Film #109: Gravity (2013)

GRAVITYdirector: Alfonso Cuarón
language: English and some Greenlandic in the background
length: 91 minutes
watched on: 1 January 2014

I dragged myself out of bed on New Year’s Day in the hope of getting a discount for going on the first of the month to the cinema, but I chose to go to Gravity in 3D IMAX, which doesn’t offer a discount. So to no avail. I had heard many good things about this film before I went into it, so had moderately high expectations for it.

Visually, it was stunning, right from the opening shot, and especially in the large format it really filled your vision (and at some points I even got motion sickness). I didn’t notice at the time, but it’s filmed with only about 6 or 7 cuts throughout the film, computer assisted. The shots of the Earth are staggering, to say the least, and more than many other science fiction films, you really get a sense of the size of it all.

Storywise, it’s not entirely that great, though, as the story is very much a vehicle for the visuals. Its premise is simple, though: Sandra Bullock and George Clooney are stranded in space after a cloud of debris wipes out their ship and a bunch of communications satellites. They have to try and get back to Earth. There aren’t actually any other onscreen characters, apart from a few corpses at the beginning when the debris originally wipes them out.

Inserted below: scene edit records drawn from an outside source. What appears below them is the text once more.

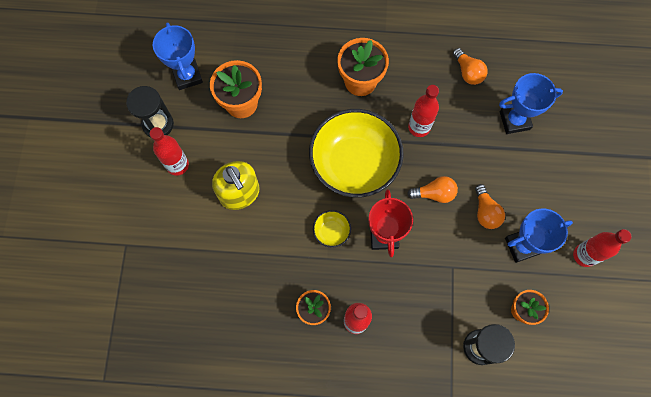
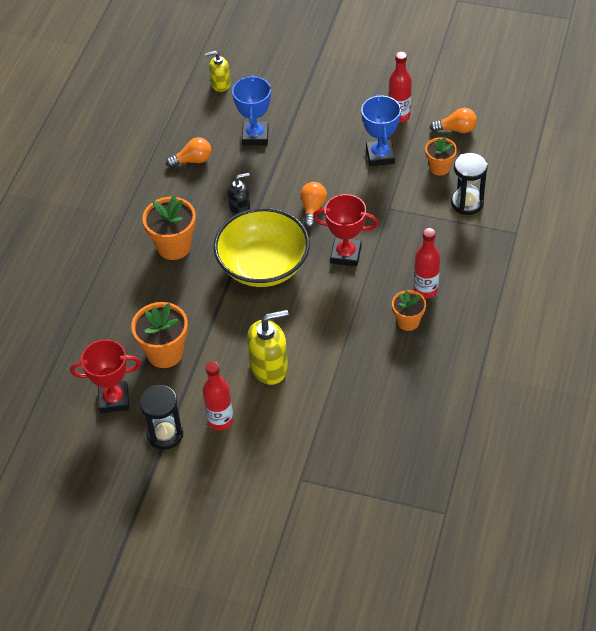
camera: 75 degrees left, 20 degrees down
(187, 76) = (114, 399): blue trophy -> red trophy
(331, 231) = (331, 295): yellow bowl -> none
(419, 127) = (240, 208): red bottle -> black soap dispenser
(485, 212) = (341, 175): orange light bulb -> orange light bulb (456, 129)
(574, 73) = (220, 84): none -> yellow soap dispenser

Suspense is held because by Clooney’s calculations, there is only 90 minutes until the debris comes back round the Earth, and the debris seems to make chain reactions, growing larger every time it hits a new hunk of metal. This was the aspect of the film that doesn’t really hold up to scientific detail: first the fact that the debris is travelling so fast in the first place, and second that any collisions wouldn’t be so chaotic as to just send things careering off into space rather than continuing to orbit. 90 minutes sounds awfully like the time it actually takes for the ISS to orbit the Earth once, as well, which makes me wonder if the makers think the ISS is stationary in the sky.

That said, the sections dealing with zero gravity situations are handled deftly, such as a very stressful early scene where Sandra Bullock is thrown out into space in a spin, and can’t do anything to right herself. A lot of the film’s situations are just like that: stressful is the best way to put them, and deus ex machina is invoked more than once to get Bullock out of whatever situation she’s in.

Even ignoring the science side, though, it’s confusing to me how Bullock’s character got to go to space in the first place, because she seems easy to stress, and remarks that she even failed a simulator test on landing the Soyuz. Her presence seems like a last-minute decision, too. Clooney seems more like a liability than an effective astronaut, too. But both actors put in brilliant performances and along with the visuals, they really carry the movie.

That’s basically it. Good performances, brilliant visuals, a whole lot of suspense, but lackluster plot and questionable science. Definitely worth watching, and definitely worth shelling out the extra to see it in 3D IMAX. And there’s something to be said about bucking the trend for 3 hour movies. Any more than 90 minutes for this movie would have been overkill and repetitive, but even though there is a small amount of repetition, it doesn’t drag and leaves a nice taste in the mouth.